それに、俺にしか出来ない事に――俺はあることに、気が付いたから。
「その首に下げたロケットは、どういったものなんですか?」
俺の問いに、ウィラさんは僅かに肩を竦ませた。
そう――ウィラさんが首から下げたロケット。
先ほどウィラさんは「もし生きていれば俺と歳が近かった」というヴェセル君の名前を出した際にそれを大事そうに眺めていた。
そこにはきっと、伝わらないまま封印されてしまった想いがある筈なんだよ。
「それを知ってどうするの。」
まるで扉と話しているかのように――
そして自分にそう問うているかのように、ウィラさんは俺に背を向けたまま、俯きがちに呟いた。

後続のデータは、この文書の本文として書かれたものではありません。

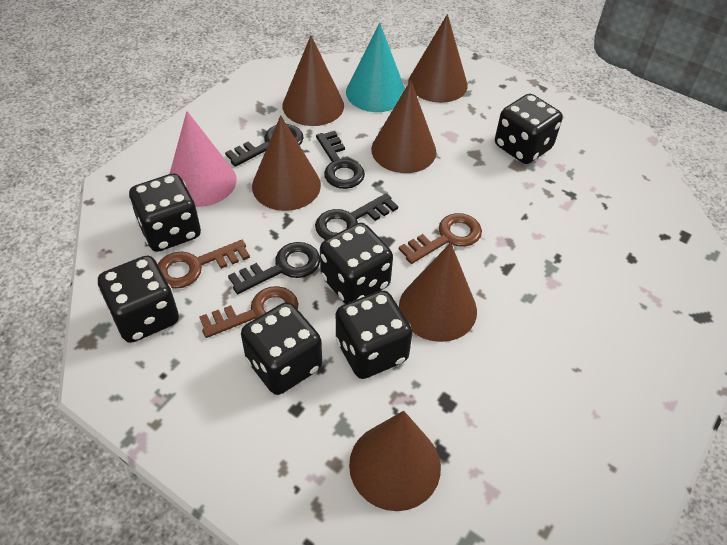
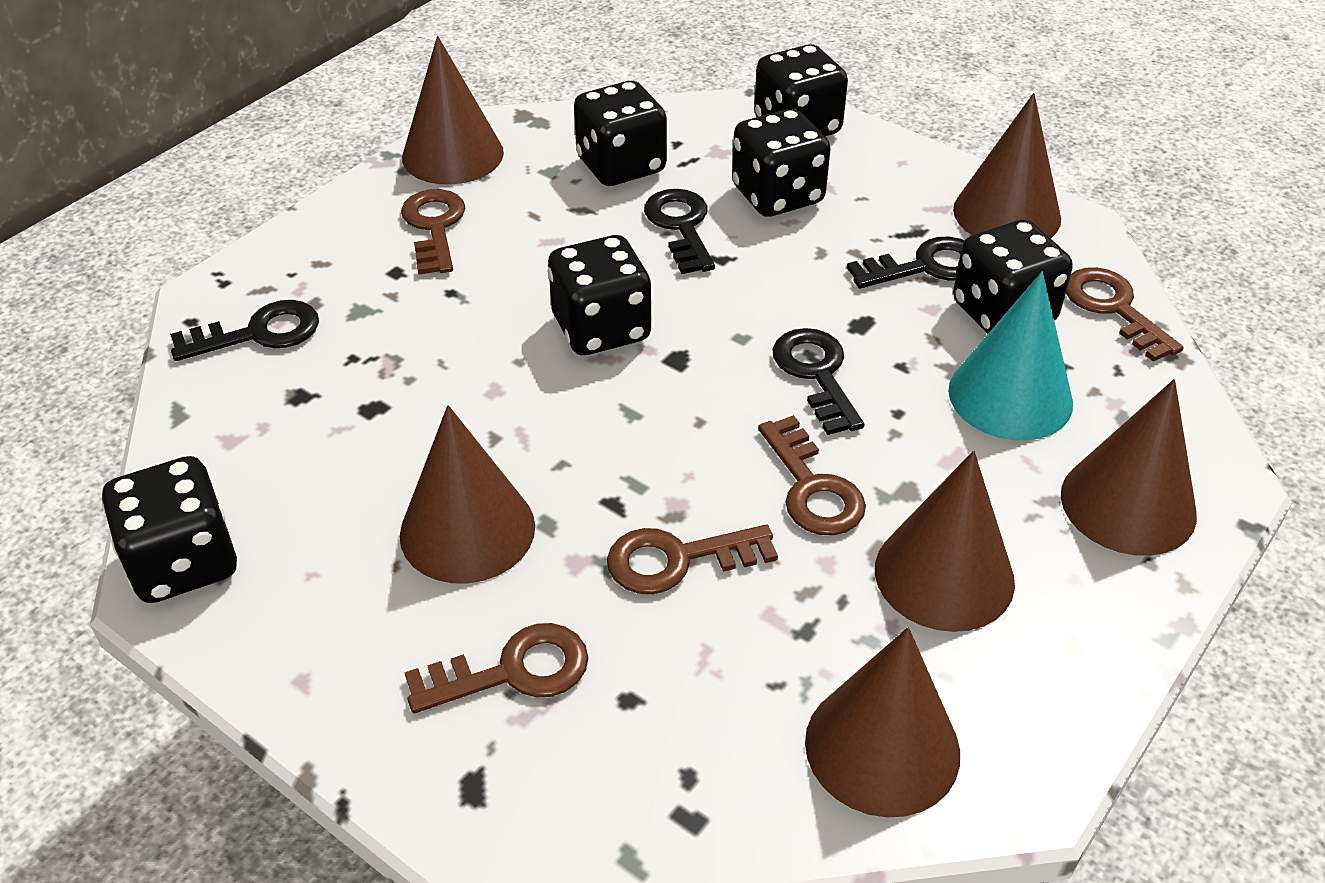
brown key: 3 -> 5
pink cone: 1 -> 0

「いえ、まだ特にこれといって何かをしようという気はないんです。そしてそれは、話を聞いてから考えます。」
「……。」
「けれどその話を聞いて、諦めるかどうかも決めようと思ってます。
なんなら明日を待たずに、ここから去ろうかとも。
そうなればもう、二度と、この場所を訪れるつもりもありません。」
「なによそれ……。本当に、子供は自分勝手ね……。散々振り回してい置いて――」
おもむろに向き直ったウィラさんの表情は、酷く悲しげだった。
表情はこわばり、口角は下がり、虚無を浮かべた冷たく黒い瞳。
これまでのウィラさんからは想像もできないほど――
あぁ、やっぱり、あの日俺の前に立ちふさがったフレンさんと、このヒトは似ているんだ。

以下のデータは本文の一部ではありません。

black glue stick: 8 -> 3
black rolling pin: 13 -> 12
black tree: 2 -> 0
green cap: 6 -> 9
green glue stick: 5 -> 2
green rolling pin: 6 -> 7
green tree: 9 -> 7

「それに、想いを伝える奇跡なんて……。……くだらないわ。」
向き直ったウィラさんは一瞬俺の目を見たが、吐き捨てるようにそう言うと再び視線を落としてしまった。
そして俺は、いつかのように、小賢しく、生意気なクソガキを演じなきゃいけない。
例え解っていたとしても、俺はこれから道化を演じ、このヒトの本当の気持ちを引きずり出さなきゃいけない。
なんたって、ずっとそうしてきたんだ――
他に上手いやり方、思いつかないからな――
「――下らない? それは俺の奇跡がですか? それともアナタの――」
「全部よ。全部下らないじゃない。この世界の全部。私も、あのヒトも、あの子達も、アナタの奇跡も、このバカげた家族ごっこも。」
淡々と、ウィラさんは全てを否定した。
けれどそれは、護れなかった悔しさや、二度と取り戻せない絶望、幸せを選んでしまった後悔、そしてこれから幸せを選ぶことへの躊躇い、それを続けることへの疑問。

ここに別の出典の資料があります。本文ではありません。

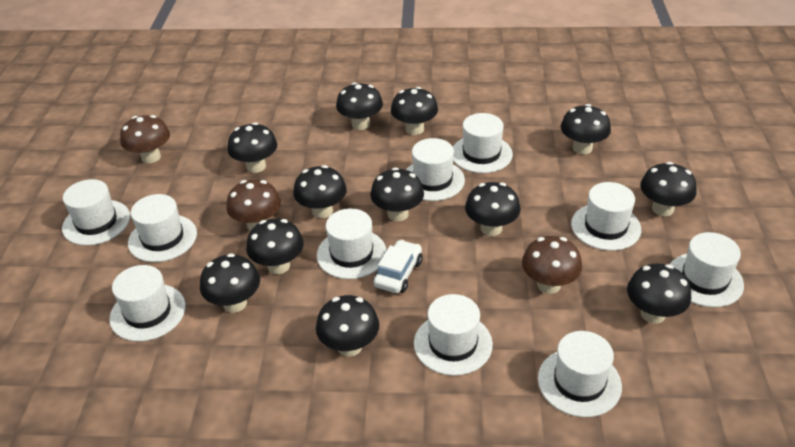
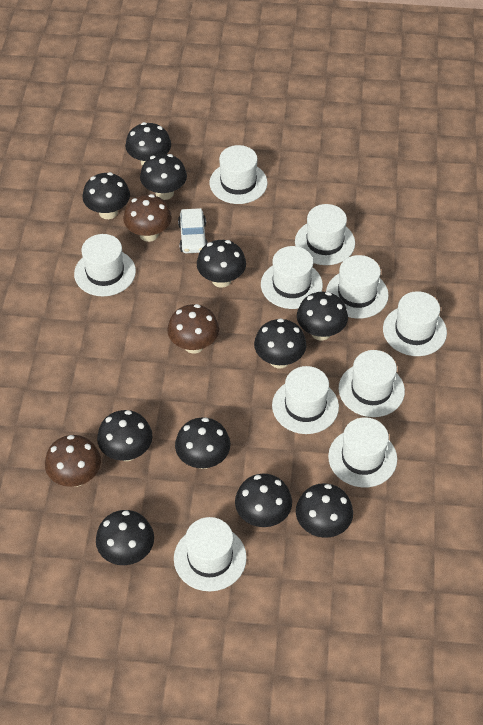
black mushroom: 12 -> 11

縛られてしまった色んな思いが、きっとそこにはある筈なんだよ。
「それならどうして、俺やエンベリィさんを護りたいだなんて言うんですか?」
「……。」
「本当に、全てが下らないと思うのなら、どうしてアナタは生涯孤独でいることを選ばないんですか。
どうしてフィルとラニーを引き取ったんですか。」
逃がさない――これはチャンスだから。
アナタが開いてしまった感情の隙を――俺はそこから必ず、アナタの想いを引きずり出す。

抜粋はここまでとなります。